It’s a great country and it’s been divided ever since it was founded. My Crandall relatives were loyal to the king and had to high-tail it to Canada, taking only their silverware and the good china, and the men who signed the Declaration that July suffered too, nine of them died in the war, others were bankrupted and left penniless.
Meanwhile, we appreciate perfection in the radish or the limerick: Hooray for Henry Thoreau who lived in the woods long ago and wrote lovely prose while his mom washed his clothes and fixed him hot lunches to go. It’s perfect. So is the stolen base, the double play, the outfielder’s long gallop to deep left center to snatch the fly before it becomes a triple and he turns and tosses the ball over his shoulder into the stands and trots to the dugout having killed the rally and broken the hearts of a quarter-million Yankee fans.
But maybe New York will experience perfection that night in the form of an explosive thunderstorm, bombs bursting in air, lightning strikes, a downpour, sheets of rain, cars stopped in the street. Sunsets are vastly overrated and only make me think of dreadful greeting cards: a thunderstorm is the real thing.

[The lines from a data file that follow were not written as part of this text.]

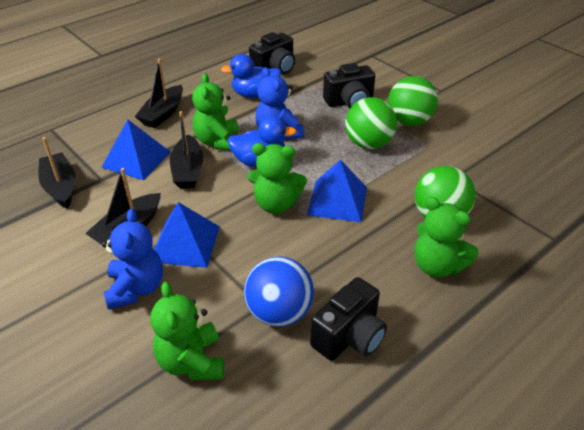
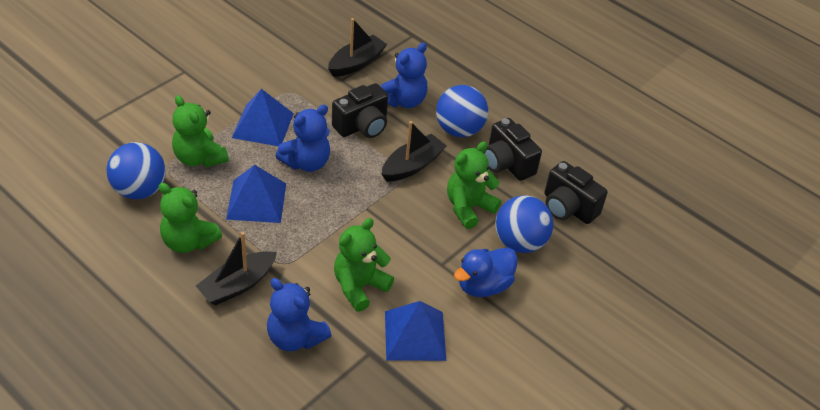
black boat: 4 -> 3
blue ball: 1 -> 3
blue duck: 2 -> 1
blue teddy bear: 2 -> 3
green ball: 3 -> 0

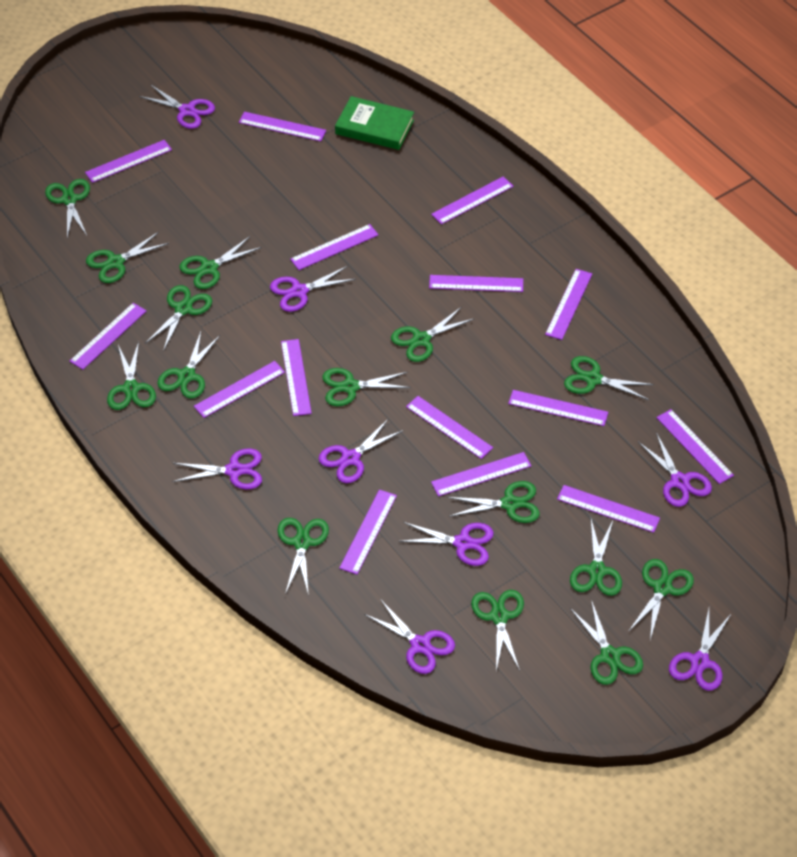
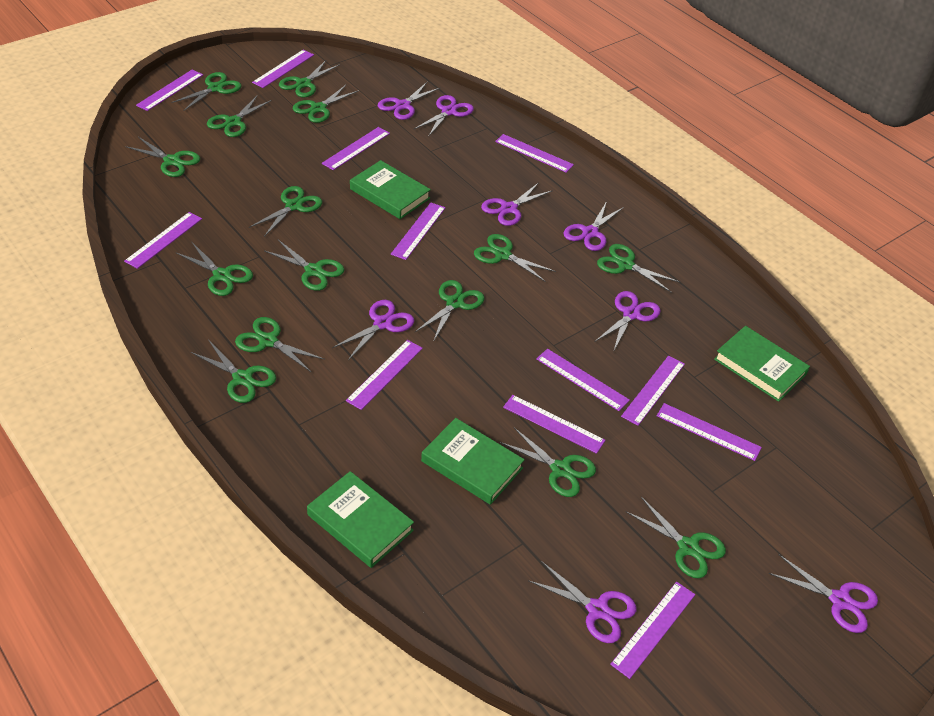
green book: 1 -> 4
purple ruler: 15 -> 12

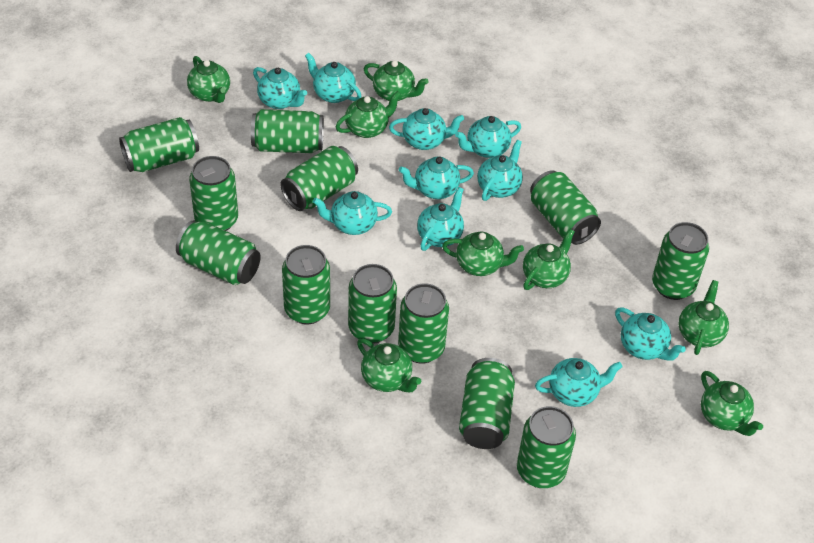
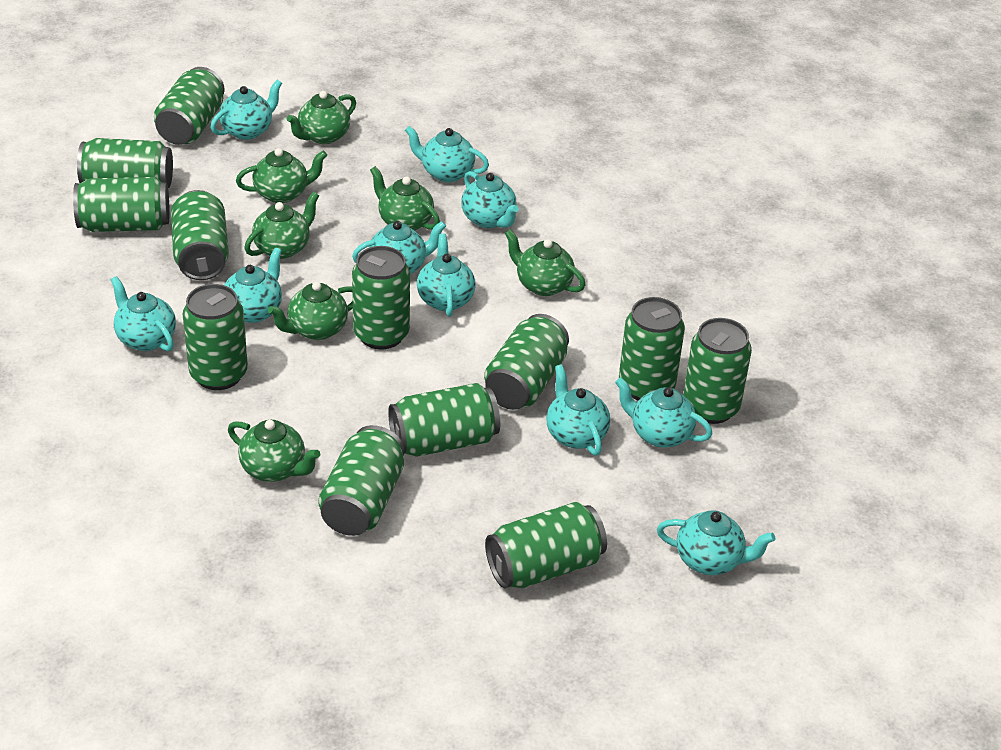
green teapot: 8 -> 7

Sometimes sitting in a chair, I feel my wife put her hands on my shoulders and whisper an endearment into my hair, and this small perfect gesture, though you won’t find it in The Joy of Sex, is very moving to me. It’s perfection. When she puts her hands on my shoulder, now that we’re getting older, this gentle affection is a perfect connection in the eyes of me, the beholder. Not perfect but you get the point.